The sweet fruits of your labor.Some of my fondest memories are learning to cook things. My friend Martha used to take me berry picking and we would make the most delicious treats! There is still time to whip this up this year. I just stopped by a fruit stand the other day and bought a flat of raspberries. Here is a recipe so easy even your kids can do it - so involve your kids, have them wash the berries and measure out the sugar. They will learn something and create a memory!
4 baskets fresh raspberries (aprox)
Sure Jell Premium Fruit Pectin Pink Box (or your favorite)
1. For one batch you need four to five clean jars (these are 12 ounce jars).

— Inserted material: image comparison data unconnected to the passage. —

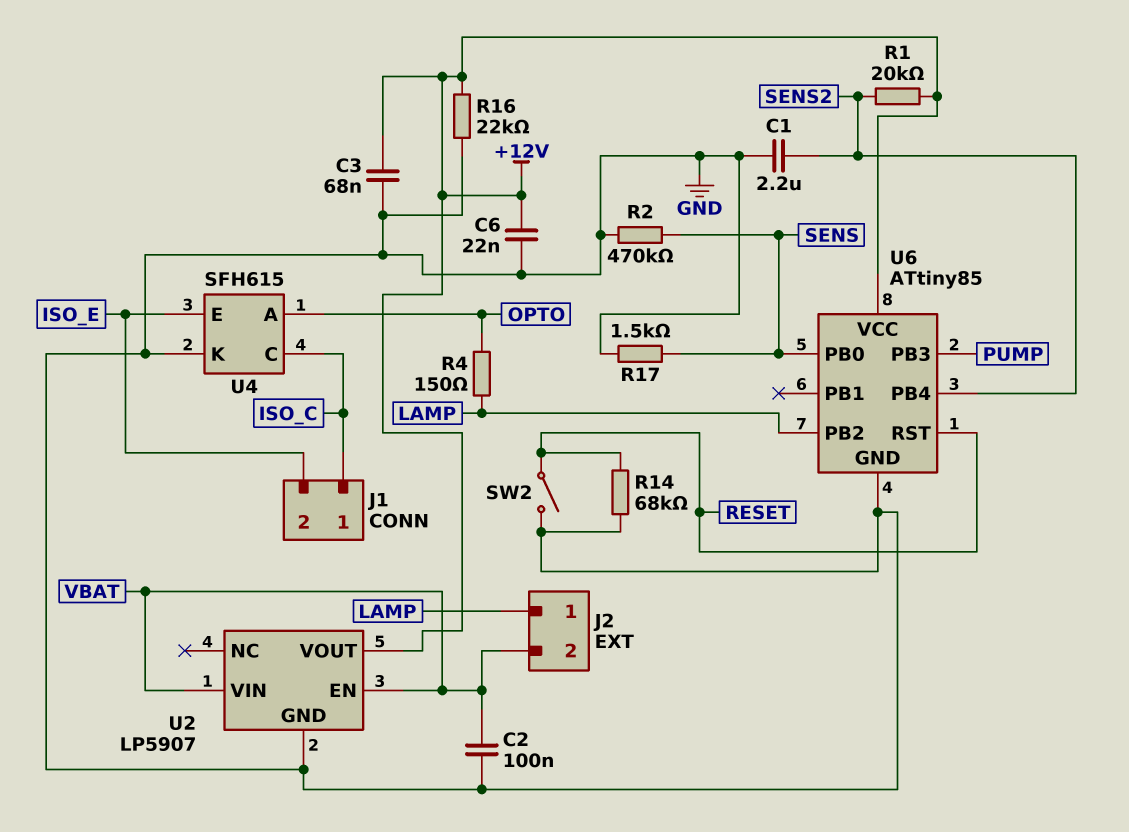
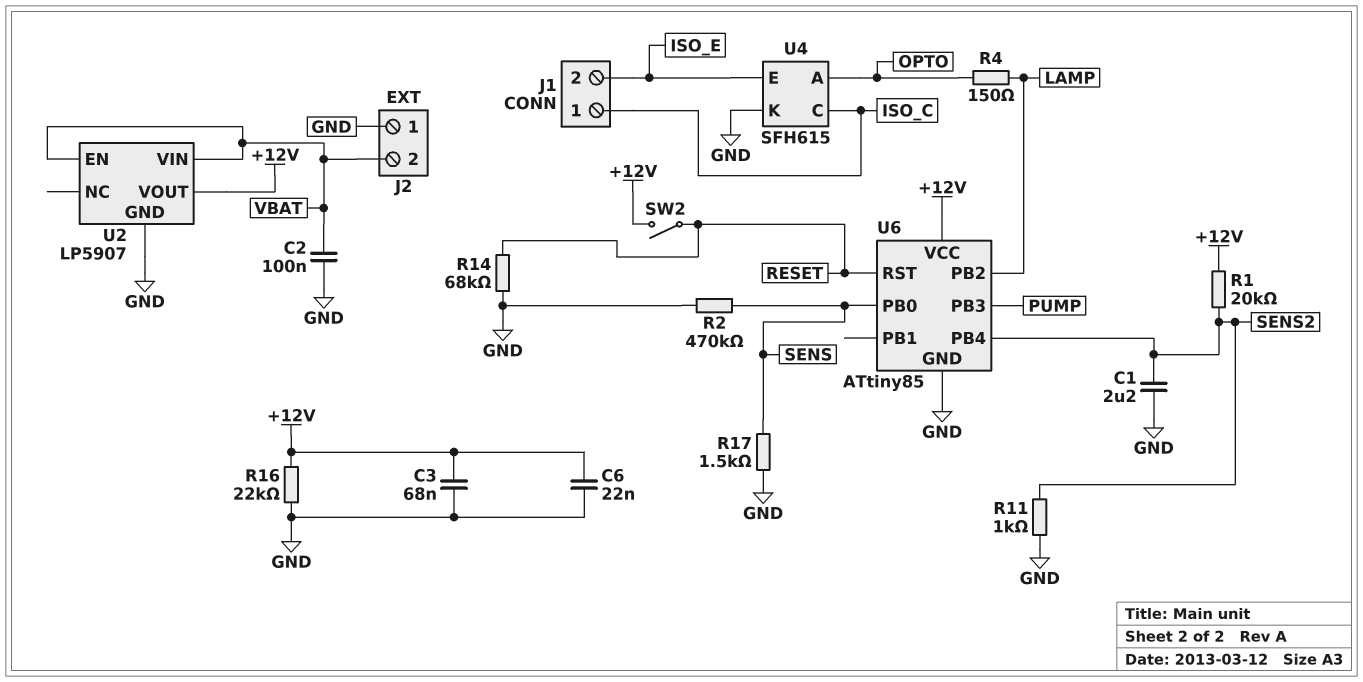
J2 pin 1: LAMP -> GND
R11: none -> 1k (GND, SENS2)
SW2: switch (GND, RESET) -> switch (+12V, RESET)

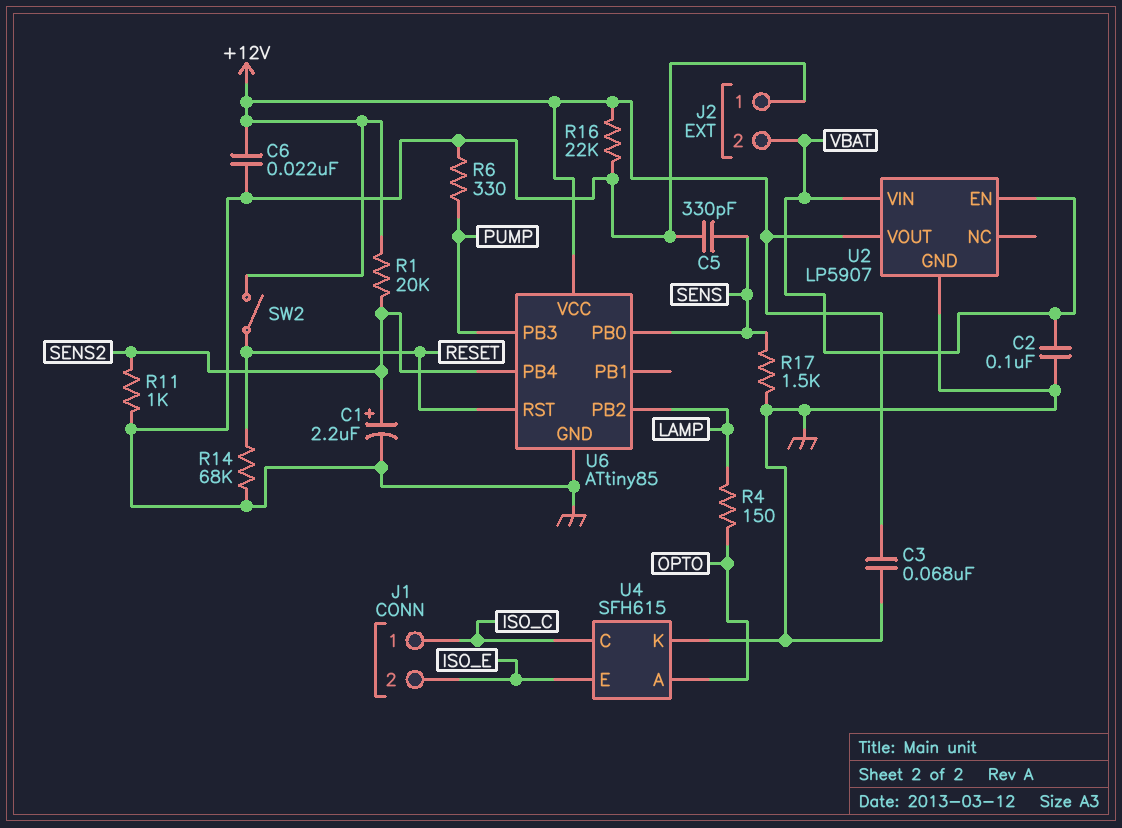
C1: 2.2uF (GND, SENS2) -> 2.2uF (plus SENS2, minus GND)
C5: none -> 330pF (GND, SENS)
R2: 470k (GND, SENS) -> none
R6: none -> 330 (GND, PUMP)

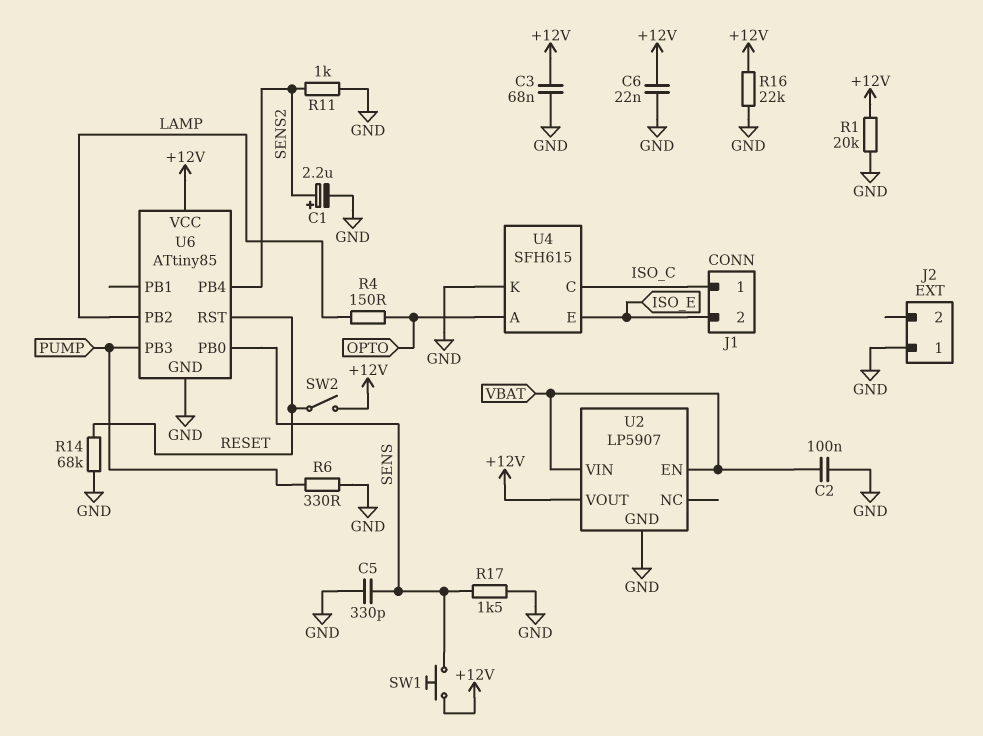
J2 pin 2: VBAT -> none
R1: 20k (+12V, SENS2) -> 20k (+12V, GND)
SW1: none -> button (+12V, SENS)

I just put mine in the dishwasher.
2. Put berries in a large colander and rinse them well. Once washed, crush the berries, one cup at a time. You can use a potato masher and smash them up. I use a food processor as we like them with less fruit pieces. You can choose your preference. Once this was finished I strained half the berry's seeds. This is optional, just personal preference. You will need 4 cups of berries for one batch. Set rest aside.
3. Measure exact amount of sugar (3 1/2 cups) and add to a sauce pan (do not reduce sugar or jam will not set). Stir in 1 box of Sure Jell Pectin (or your favorite brand) and mix thoroughly. Stir in 1 cup water. Bring mixture to a boil on med/high heat. stirring constantly. Boil and stir one minute. Remove from heat. Stir in fruit or juice mixture (4 cups crushed raspberries) quickly into hot pectin-sugar mix. Stir till thoroughly mixed.
4. Pour into clean containers, leaving 1/2 inch space at top for expansion during freezing. Cover. Let stand 24 hours at room temperature. You can refrigerate for 3 weeks, otherwise you can store it for up to a year in the freezer.